Lost in Stories: Consistency Bugs in Long Story Generation by LLMs

arXiv:2603.05890v1 Announce Type: new Abstract: What happens when a storyteller forgets its own story? Large Language Models (LLMs) can now generate narratives spanning tens of thousands of words, but they often fail to maintain consistency throughout. When generating long-form narratives, these models can contradict their own established facts, character traits, and world rules. Existing story generation benchmarks focus mainly on plot quality and fluency, leaving consistency errors largely unexplored. To address this gap, we present ConStory-Bench, a benchmark designed to evaluate narrative consistency in long-form story generation. It contains 2,000 prompts across four task scenarios and defines a taxonomy of five error categories with 19 fine-grained subtypes. We also develop ConStory-Checker, an automated pipeline that detects contradictions and grounds each judgment in explicit textual evidence. Evaluating a range of LLMs through five research questions, we find that consistency

Junjie Li, Xinrui Guo, Yuhao Wu, Roy Ka-Wei Lee, Hongzhi Li, Yutao Xie · March 9, 2026 · 1 min read · 9 views

#cs.CL #cs.AI

Executive Summary

This article presents ConStory-Bench, a novel benchmark for evaluating narrative consistency in long-form story generation by Large Language Models (LLMs). The study identifies common consistency errors and their tendencies, and proposes the ConStory-Checker, an automated pipeline for detecting contradictions. The findings can inform future efforts to improve consistency in long-form narrative generation.

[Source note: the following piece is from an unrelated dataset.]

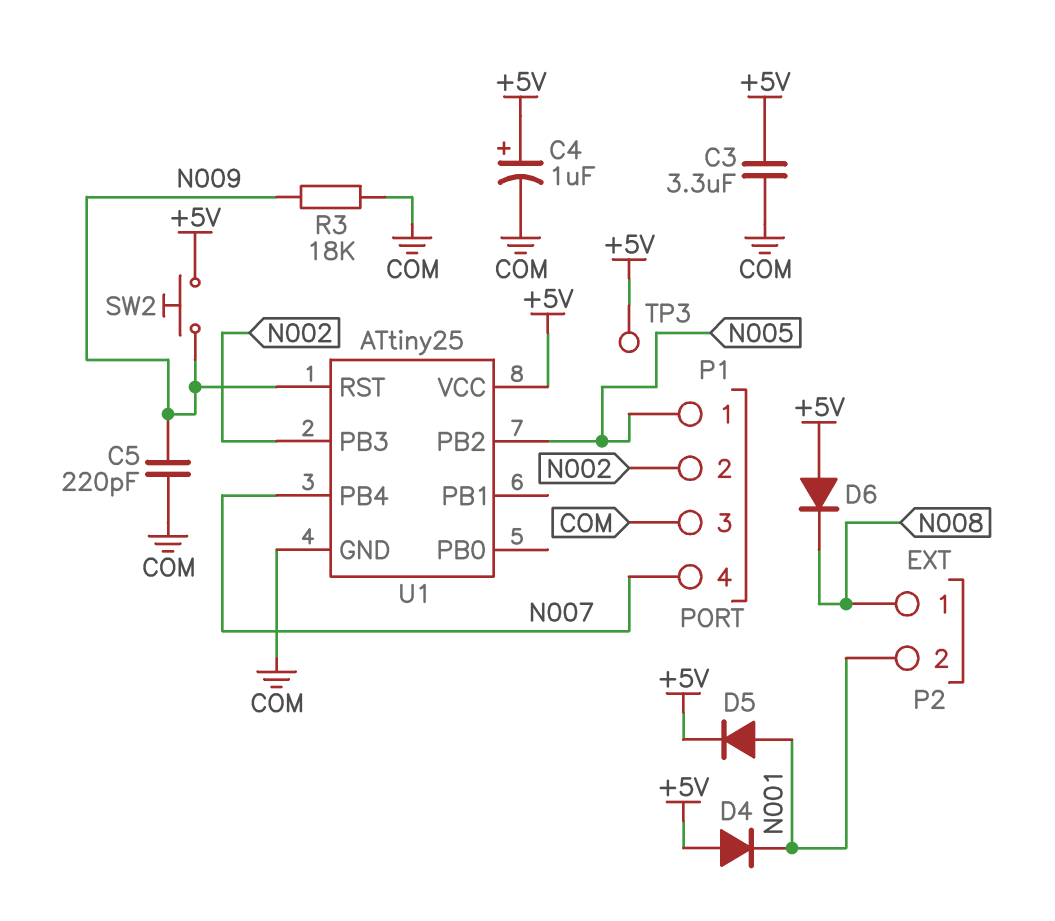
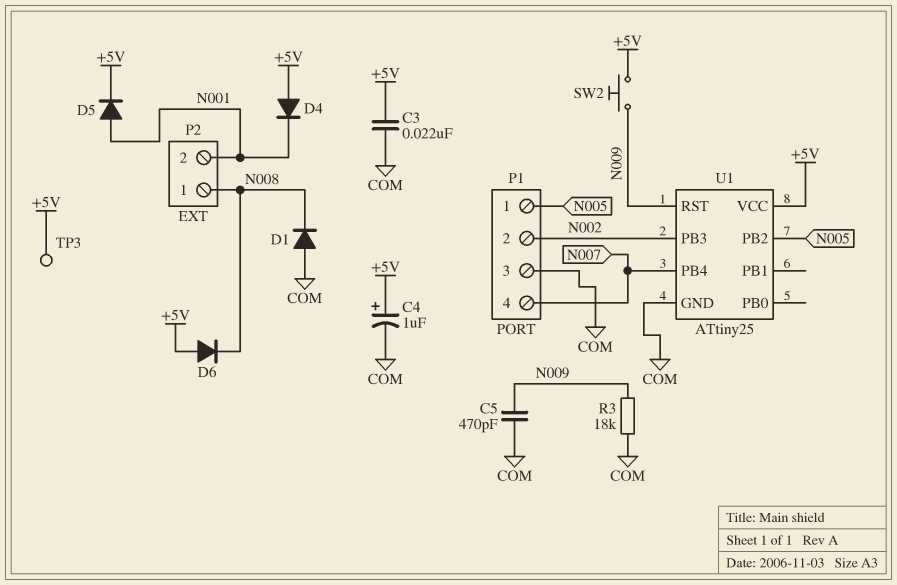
C3: 3.3uF (+5V, COM) -> 22nF (+5V, COM)
C5: 220pF (COM, N009) -> 470pF (COM, N009)
D1: none -> diode (A COM, K N008)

While the work sheds light on the limitations of LLMs, it also raises questions about the impact of consistency errors on the credibility and reliability of generated narratives.

Key Points

▸ ConStory-Bench is a benchmark designed to evaluate narrative consistency in long-form story generation.
▸ The study identifies five error categories with 19 fine-grained subtypes related to consistency bugs in LLMs.
▸ ConStory-Checker is an automated pipeline for detecting contradictions in generated narratives.

Merits

Innovative Benchmark

ConStory-Bench provides a comprehensive and structured approach to evaluating narrative consistency in LLMs, which is a crucial aspect of long-form story generation.

Insightful Analysis

The study offers a detailed examination of consistency errors and their tendencies, providing valuable insights for future research and improvement.

Automated Pipeline

ConStory-Checker is a useful tool for detecting contradictions in generated narratives, making it an essential component of the ConStory-Bench framework.

Demerits

Limited Scope

The study focuses primarily on LLMs and the ConStory-Bench framework, leaving the broader implications and applications of the findings to be explored.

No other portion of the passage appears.